Hemen arkamda bir konuşma sesi duyunca durmadan yerleri silmeye devam ettim. Bir süre konuşunca yanıma gelip omzumdan öne doğru itti.
"Sana diyorum! Duymuyor musun? Doğru düzgün sil yerleri. Hiç olmamış. Bir şeyi beceremez misin sen?"
Ona meydan okuyan gözlerle baktım.
"Bir haftada dilinizi öğrendim işte. Akıcı bir şekilde konuşabiliyorum."
Kahkahası haremin duvarlarında yankılandı. Diğer cariyeler derste olduğu için haremde sadece biz vardık. Benden daha önce hareme geldiği için kendisini benden daha üstün görüyordu. Onu ilk gördüğüm andan beri sevmiyordum. Bakışları içimi ürpertiyordu. Yasemin,yanıma gelip saçlarımı sıkıca eline dolayınca acıyla haykırdım.
"Bırak beni! Yapıyorum işte. Yine kalfalara yalan söyleyip beni cezaya bıraktın. Bırak ta bir an evvel bitirip yazma dersine gideyim."
Yasemin başımı yukarı kaldırıp ağzını kulaklarıma dayadı ve alçak bir sesle konuşmaya başladı.
"Sakın bir daha bana bağırma.
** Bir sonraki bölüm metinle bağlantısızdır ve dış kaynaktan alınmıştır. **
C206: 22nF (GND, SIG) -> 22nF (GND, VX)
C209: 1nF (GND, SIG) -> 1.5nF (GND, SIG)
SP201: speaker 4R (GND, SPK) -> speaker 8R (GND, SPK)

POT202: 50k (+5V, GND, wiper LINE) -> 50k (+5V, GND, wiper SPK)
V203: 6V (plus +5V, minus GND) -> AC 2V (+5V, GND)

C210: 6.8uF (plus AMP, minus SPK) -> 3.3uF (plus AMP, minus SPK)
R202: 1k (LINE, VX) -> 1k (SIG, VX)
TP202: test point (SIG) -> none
Yoksa o güzel başını vücudundan ayırırım."
Sertçe yutkundum. Sonra artık aşina olduğum o sesi duydum.
"Destur! Devletşah haseki sultan hazretleri!"
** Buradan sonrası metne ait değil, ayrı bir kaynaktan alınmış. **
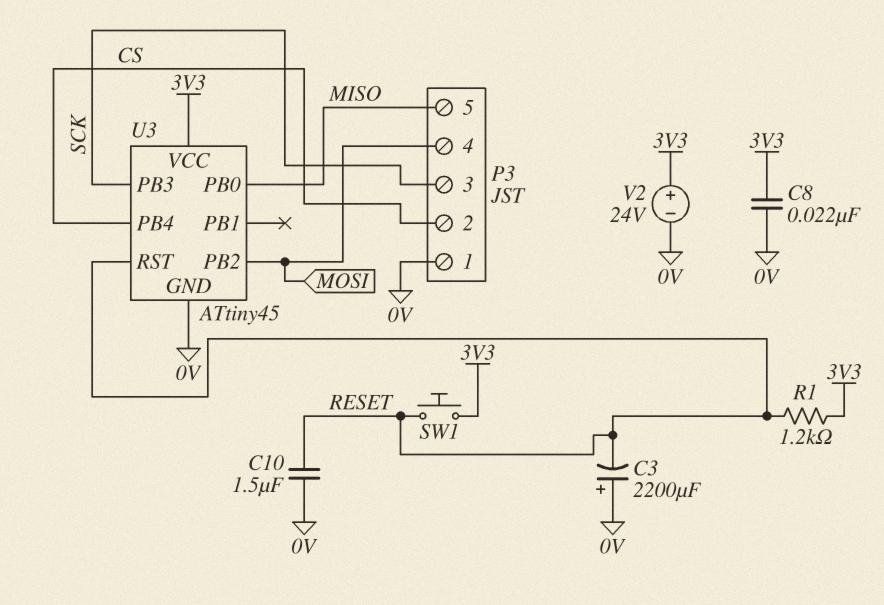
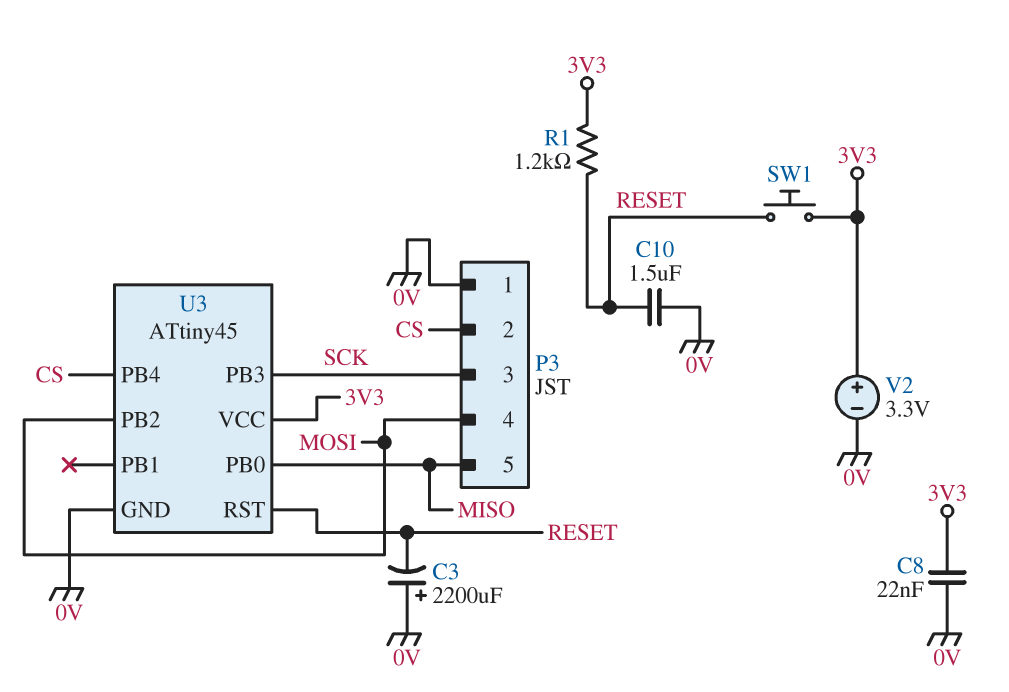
V2: 24V (plus 3V3, minus 0V) -> 3.3V (plus 3V3, minus 0V)

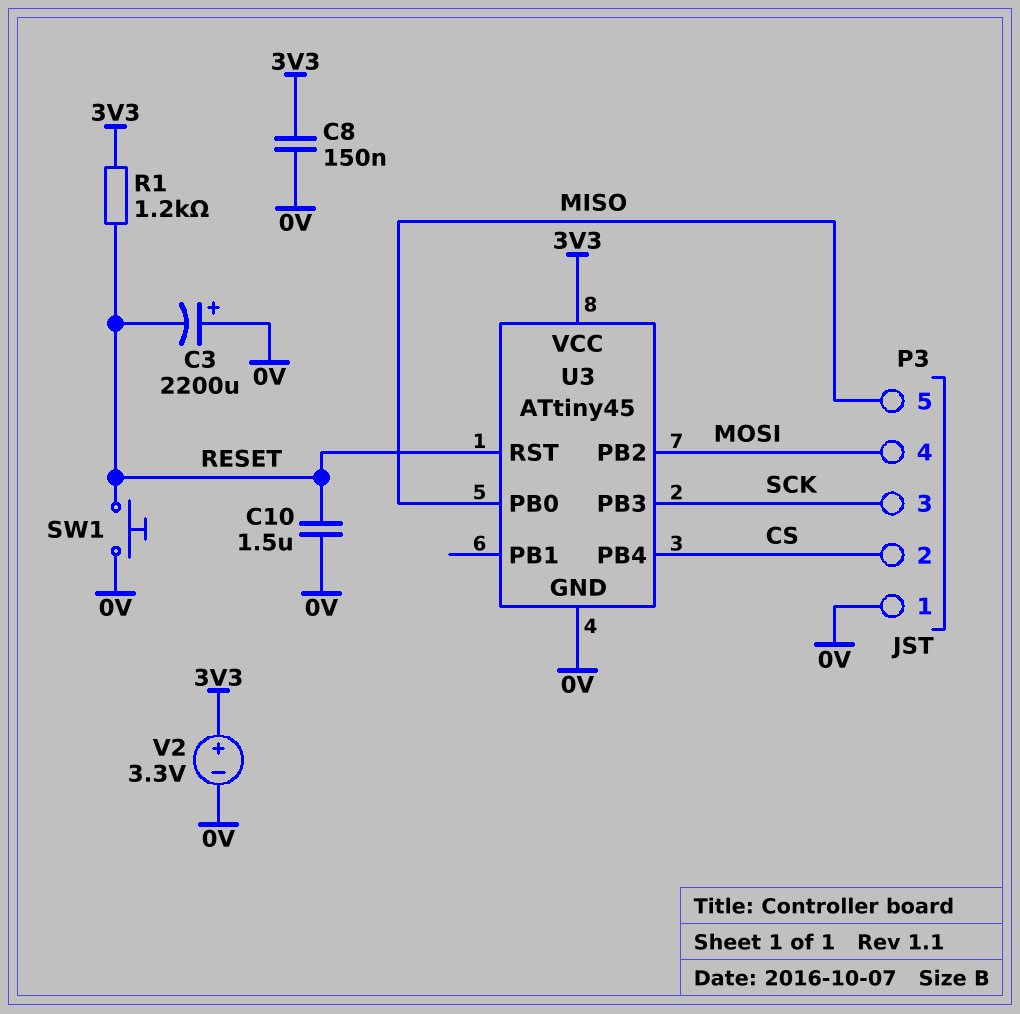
C8: 22nF (0V, 3V3) -> 150nF (0V, 3V3)
SW1: button (3V3, RESET) -> button (0V, RESET)

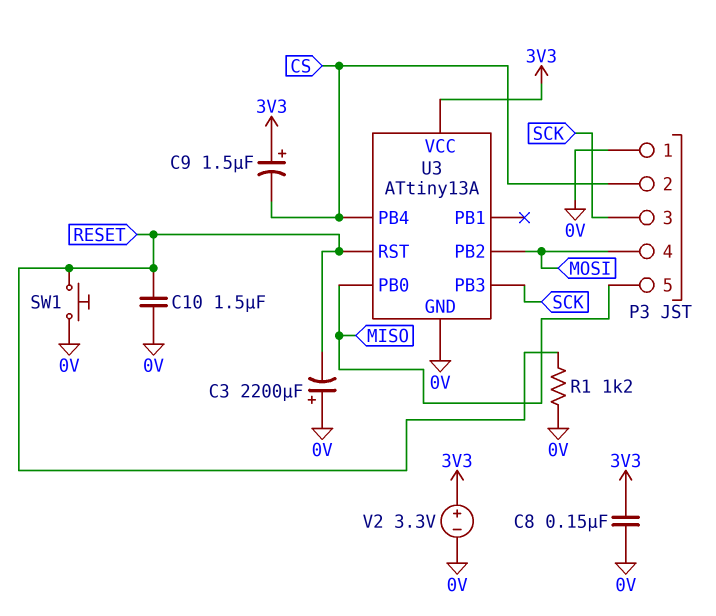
C9: none -> 1.5uF (plus 3V3, minus CS)
R1: 1.2k (3V3, RESET) -> 1.2k (0V, RESET)
U3: ATtiny45 -> ATtiny13A

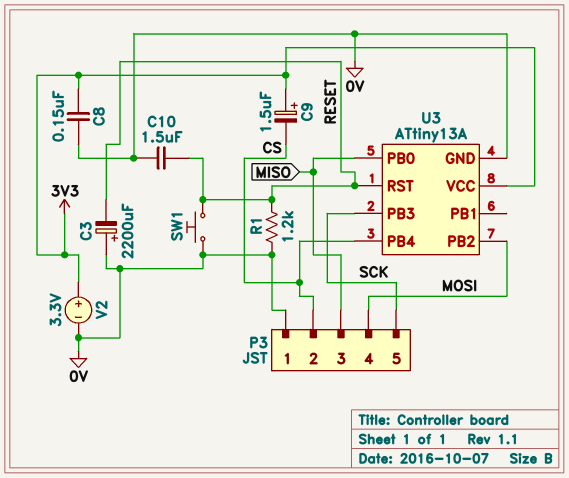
P3 pin 3: SCK -> MISO
P3 pin 5: MISO -> SCK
Yasemin hemen beni bırakıp doğruldu. Ellerini önünde birleştirip başını yere eğdi. Ben de aynısını yaptım. Aklıma Mahpeyker kalfanın önemli biri geçerken başını eğmelisin dediği gün geldi. Neden,çok mu çirkin sultanlar demiştim. Gülmeye başlamıştı. Yine güldürdün beni demişti. Yüzüme bir gülümsemenin yerleştiğini fark edince ciddileştim. Bu sarayda ciddi olmak esas kuraldı. Devletşah sultan görüş alanımıza girdiğinde bakışlarımı biraz kaldırdım. Ne de olsa gözlerinin içine bakmak yasaktı. Kırmızı bir kaftan giymişti sultan. O kadar çok işleme vardı ki üzerinde bir an gözlerim ışıldamaya başladı. İki tarafında küçük çocuklar vardı. Bir tanesi de arkasından gidiyordu. Şehzade olmalıydı bunlar. Sultanın arkasından giden bir kız daha vardı. Bu da nedimesi olmalıydı. Devletşah sultan gidince arkasından baktım. Başına taktığı tülün altından sarı saçları görünüyordu. Nedenini bilmiyordum ama onu görür görmez kanım ısınmıştı. Arkasından dalgın dalgın bakarken Mahpeyker kalfanın sesini duydum.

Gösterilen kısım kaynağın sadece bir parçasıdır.